Questa suddivisione, una delle tante possibili in merito alla varietà di approccio a diverse esperienze videoludiche, apre la strada a un’altra questione che tocca da vicino i sandbox: quella della libertà.

LA LIBERTÀ

La libertà è un concetto fondamentale, in un sandbox, ma è bene precisare che cosa si intende esattamente con “libertà”. C’è, in primo luogo, una “libertà di approccio”, che generalmente è la dimensione più evidente quando si pensa a videogiochi di questo genere: sono possibili più opzioni differenti per approcciare un obiettivo. Al secondo livello c’è quella che può essere definita una “libertà generativa”, in cui si mettono da parte gli obiettivi proposti dall’esperienza, per darsene di nuovi. Ci si può anche muovere nella direzione di una pura sperimentazione, in cui si portano avanti costruzioni e combinazioni per il puro piacere di farlo.

Un ultimo livello, infine, riguarda la “libertà interpretativa”. Quella che è stata presentata più sopra, parlando del senso che si può attribuire agli oggetti, come può fare un bambino quando gioca “facendo finta di”.

Il primo punto, estendendolo, definisce quello che è il videogioco nel suo insieme. È la ragione per cui alcuni non considerano Dragon’s Lair o Guitar Hero degli effettivi videogiochi, visto che al loro interno non si possono compiere delle effettive scelte: ci si limita a dover premere il pulsante giusto al momento giusto per poter proseguire. Già un videogioco come Space Invaders presenta differenti tattiche adottabili, legate all’ordine con cui si cerca di eliminare gli alieni, all’uso che viene fatto delle difese, ecc. Salendo ancora di complessità, un videogioco come Super Mario Bros comincia già a rivelare un numero inaspettatamente elevato di decisioni possibili, tra power up, percorsi alternativi e molto altro. In un videogioco come Dark Souls sono possibili moltissime build differenti, ci si può muovere tra le aree di gioco con un ordine relativamente libero, c’è una grande varietà di approccio con alcune quest degli NPC, ecc. Difficilmente, però, qualcuno definirebbe Dark Souls un sandbox. E tantomeno userebbe questa etichetta per Super Mario Bros o per Space Invaders.

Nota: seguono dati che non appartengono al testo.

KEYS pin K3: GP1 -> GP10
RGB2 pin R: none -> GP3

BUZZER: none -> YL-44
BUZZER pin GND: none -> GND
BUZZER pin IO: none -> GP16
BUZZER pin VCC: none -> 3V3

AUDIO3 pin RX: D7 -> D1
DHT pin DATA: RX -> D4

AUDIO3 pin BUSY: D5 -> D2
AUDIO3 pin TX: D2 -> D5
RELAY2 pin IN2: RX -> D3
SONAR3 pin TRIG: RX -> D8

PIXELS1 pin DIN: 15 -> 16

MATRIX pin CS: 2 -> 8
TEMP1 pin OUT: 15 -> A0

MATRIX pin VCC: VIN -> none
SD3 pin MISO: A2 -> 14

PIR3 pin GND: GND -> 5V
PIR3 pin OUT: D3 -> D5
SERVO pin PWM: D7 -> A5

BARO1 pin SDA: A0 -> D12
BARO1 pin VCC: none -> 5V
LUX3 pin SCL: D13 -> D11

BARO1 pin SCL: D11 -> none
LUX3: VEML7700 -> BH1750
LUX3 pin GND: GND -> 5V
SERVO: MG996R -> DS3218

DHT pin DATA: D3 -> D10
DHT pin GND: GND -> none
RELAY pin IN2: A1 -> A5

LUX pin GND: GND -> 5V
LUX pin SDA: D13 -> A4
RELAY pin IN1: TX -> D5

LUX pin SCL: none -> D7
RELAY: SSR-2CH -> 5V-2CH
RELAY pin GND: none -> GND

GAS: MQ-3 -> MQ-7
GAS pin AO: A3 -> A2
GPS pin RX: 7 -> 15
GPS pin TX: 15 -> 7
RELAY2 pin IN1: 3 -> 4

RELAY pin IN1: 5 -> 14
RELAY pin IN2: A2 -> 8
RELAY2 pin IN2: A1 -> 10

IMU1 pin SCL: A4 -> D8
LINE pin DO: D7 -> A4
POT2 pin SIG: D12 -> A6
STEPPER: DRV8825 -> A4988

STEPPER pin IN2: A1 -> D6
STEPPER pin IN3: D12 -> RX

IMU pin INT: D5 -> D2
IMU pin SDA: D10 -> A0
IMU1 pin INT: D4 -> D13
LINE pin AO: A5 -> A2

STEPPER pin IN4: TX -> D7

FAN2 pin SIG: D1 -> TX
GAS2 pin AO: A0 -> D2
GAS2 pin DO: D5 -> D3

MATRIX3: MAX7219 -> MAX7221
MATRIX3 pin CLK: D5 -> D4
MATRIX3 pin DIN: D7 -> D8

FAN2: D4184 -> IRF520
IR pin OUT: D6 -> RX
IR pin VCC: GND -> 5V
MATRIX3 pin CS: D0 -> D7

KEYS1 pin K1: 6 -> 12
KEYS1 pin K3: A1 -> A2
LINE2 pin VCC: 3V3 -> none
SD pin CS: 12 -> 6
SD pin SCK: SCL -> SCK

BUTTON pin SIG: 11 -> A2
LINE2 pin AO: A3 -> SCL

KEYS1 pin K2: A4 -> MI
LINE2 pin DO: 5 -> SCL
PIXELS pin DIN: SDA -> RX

Questo primo livello di libertà, allora, può costituire una differenziazione che è al più di carattere quantitativo, ma non risulta qualitativamente definitoria. Andare, cioè, a indicare un certo grado di libertà di approccio oltre il quale si può parlare di sandbox. Il problema è la discrezionalità di questo gradiente, per cui persone differenti valuterebbero in maniera diversa questa scala, collocando in punti differenti l’inizio della categoria sandbox.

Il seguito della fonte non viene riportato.